Kepala Divisi Monitoring Peradilan Indonesian Corruption Watch (ICW) Emerson Yuntho mengatakan, jika ada perubahan dalam penanganan kasus-kasus korupsi seperti itu, patut disambut positif. "Kita akan terus mendukung dan memonitoring sampai disahkan menjadi undang-undang," katanya.
Meski demikian, untuk mempersatukan dualisme pengadilan kasus korupsi yang selama ini terjadi itu, kata Emerson, tetap harus dilakukan pembatasan-pembatasan.

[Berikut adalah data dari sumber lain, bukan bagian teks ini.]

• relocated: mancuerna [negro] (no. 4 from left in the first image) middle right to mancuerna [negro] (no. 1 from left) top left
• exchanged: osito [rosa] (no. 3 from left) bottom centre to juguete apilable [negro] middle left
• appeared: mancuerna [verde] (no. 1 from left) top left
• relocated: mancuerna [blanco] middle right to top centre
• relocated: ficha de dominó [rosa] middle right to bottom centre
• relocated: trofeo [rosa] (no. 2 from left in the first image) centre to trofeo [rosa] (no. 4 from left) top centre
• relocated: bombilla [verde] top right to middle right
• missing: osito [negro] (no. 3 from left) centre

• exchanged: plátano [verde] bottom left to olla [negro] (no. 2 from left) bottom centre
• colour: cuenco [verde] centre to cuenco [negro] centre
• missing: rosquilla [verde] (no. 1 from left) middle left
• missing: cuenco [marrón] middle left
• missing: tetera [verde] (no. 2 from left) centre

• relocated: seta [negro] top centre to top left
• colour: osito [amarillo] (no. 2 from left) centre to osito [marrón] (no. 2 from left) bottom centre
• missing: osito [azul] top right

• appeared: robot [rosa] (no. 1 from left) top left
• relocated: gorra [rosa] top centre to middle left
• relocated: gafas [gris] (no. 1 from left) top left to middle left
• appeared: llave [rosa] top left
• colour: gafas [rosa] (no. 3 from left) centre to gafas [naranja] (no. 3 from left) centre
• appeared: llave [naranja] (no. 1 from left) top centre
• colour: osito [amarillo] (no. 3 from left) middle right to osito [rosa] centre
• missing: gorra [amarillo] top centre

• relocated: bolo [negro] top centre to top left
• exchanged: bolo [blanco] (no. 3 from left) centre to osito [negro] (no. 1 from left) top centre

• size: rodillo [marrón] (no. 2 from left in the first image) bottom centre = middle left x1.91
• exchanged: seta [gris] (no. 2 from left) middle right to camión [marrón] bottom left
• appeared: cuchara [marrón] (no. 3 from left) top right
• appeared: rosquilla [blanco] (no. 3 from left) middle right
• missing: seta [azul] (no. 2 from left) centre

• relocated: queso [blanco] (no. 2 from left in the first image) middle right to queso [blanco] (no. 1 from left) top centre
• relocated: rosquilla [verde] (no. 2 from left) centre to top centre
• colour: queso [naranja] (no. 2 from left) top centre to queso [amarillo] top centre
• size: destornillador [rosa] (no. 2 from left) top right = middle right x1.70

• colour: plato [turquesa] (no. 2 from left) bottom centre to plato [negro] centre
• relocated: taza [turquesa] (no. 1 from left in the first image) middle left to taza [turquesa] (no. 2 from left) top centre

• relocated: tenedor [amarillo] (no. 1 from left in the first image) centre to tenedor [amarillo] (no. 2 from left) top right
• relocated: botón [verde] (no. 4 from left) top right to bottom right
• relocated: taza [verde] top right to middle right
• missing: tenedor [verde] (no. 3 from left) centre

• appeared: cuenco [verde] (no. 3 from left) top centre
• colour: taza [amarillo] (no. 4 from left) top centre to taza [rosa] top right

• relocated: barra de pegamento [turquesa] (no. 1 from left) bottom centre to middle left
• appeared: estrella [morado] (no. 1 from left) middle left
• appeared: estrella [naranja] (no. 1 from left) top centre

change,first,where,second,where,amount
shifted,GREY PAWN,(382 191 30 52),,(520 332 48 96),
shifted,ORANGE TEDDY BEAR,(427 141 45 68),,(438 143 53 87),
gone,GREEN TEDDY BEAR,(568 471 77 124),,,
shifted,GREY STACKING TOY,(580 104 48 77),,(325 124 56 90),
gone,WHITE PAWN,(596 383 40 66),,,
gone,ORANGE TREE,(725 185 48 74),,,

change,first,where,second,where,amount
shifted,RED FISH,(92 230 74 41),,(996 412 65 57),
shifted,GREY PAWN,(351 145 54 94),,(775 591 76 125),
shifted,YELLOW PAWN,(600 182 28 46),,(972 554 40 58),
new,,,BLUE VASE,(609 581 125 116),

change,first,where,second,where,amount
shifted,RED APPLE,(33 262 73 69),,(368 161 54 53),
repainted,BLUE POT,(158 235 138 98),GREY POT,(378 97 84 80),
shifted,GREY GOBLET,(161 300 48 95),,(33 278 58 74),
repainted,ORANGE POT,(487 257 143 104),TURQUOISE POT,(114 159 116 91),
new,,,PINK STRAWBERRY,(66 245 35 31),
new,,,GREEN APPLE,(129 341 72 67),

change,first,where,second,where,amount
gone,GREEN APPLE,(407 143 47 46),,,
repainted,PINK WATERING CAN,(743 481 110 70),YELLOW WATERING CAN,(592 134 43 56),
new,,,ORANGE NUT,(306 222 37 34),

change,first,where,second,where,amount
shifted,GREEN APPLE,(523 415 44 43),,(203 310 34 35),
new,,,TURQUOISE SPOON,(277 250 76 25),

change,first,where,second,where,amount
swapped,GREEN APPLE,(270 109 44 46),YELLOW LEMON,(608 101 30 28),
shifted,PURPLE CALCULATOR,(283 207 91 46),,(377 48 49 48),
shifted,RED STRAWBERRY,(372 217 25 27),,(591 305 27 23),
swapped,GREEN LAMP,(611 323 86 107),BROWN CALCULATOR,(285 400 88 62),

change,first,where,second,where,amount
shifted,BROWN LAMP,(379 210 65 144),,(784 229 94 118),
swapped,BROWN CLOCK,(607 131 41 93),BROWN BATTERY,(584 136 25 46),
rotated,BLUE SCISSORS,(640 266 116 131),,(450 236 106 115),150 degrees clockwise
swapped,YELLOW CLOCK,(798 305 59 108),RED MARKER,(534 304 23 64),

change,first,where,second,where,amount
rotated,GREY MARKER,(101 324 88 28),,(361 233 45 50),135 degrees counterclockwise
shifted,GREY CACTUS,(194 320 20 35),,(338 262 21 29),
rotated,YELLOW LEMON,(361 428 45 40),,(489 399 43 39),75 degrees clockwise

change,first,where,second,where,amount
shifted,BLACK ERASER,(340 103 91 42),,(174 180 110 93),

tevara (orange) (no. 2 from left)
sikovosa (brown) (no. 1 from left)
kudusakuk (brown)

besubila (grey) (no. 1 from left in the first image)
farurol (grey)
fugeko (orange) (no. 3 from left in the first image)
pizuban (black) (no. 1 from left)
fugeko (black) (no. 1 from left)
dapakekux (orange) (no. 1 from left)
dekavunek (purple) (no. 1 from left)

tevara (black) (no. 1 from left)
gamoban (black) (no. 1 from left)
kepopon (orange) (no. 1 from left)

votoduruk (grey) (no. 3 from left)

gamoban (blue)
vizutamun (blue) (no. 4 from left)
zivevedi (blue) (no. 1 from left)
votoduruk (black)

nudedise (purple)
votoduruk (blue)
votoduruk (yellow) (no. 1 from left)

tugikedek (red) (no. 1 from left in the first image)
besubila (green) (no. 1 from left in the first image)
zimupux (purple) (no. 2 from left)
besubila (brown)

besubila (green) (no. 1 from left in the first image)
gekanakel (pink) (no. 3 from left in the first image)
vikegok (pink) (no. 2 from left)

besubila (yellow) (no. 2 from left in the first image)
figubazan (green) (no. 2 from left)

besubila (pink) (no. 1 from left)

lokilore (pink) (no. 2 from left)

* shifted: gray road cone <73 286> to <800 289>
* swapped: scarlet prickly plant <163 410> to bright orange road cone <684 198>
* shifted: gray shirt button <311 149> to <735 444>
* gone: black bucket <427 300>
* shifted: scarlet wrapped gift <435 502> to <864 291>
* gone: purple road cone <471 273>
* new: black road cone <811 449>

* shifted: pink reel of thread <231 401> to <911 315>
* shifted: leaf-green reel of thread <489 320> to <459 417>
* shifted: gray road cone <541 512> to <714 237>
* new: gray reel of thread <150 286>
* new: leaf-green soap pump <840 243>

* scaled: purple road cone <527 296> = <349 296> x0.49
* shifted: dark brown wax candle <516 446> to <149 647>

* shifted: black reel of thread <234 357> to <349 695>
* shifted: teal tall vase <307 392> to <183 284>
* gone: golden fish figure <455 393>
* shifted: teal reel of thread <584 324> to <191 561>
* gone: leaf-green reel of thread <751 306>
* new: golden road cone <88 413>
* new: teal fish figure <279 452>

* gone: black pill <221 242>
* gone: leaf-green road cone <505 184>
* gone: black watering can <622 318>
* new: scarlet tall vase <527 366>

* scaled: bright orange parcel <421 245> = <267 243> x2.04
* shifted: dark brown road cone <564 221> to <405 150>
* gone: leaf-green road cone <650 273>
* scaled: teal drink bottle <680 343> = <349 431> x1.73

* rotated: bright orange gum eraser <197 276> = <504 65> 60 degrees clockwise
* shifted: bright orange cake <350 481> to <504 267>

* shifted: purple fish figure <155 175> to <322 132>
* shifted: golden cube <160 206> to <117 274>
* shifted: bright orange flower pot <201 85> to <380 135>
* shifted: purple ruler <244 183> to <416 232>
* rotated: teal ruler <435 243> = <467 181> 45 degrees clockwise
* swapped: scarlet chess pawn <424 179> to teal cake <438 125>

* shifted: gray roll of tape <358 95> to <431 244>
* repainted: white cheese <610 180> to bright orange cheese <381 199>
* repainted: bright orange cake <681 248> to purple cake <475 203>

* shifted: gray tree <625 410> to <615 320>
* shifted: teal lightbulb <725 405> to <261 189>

"Misalnya, penanganan kasus-kasus korupsi yang nilainya di atas satu miliar, bisa dilakukan melalui Pengadilan Tipikor. Tetapi kalau jumlah uang yang dikorupsi di bawah satu miliar, saya kira tetap dilakukan di pengadilan negeri," katanya. (Lerman Sipayung/Sugandi)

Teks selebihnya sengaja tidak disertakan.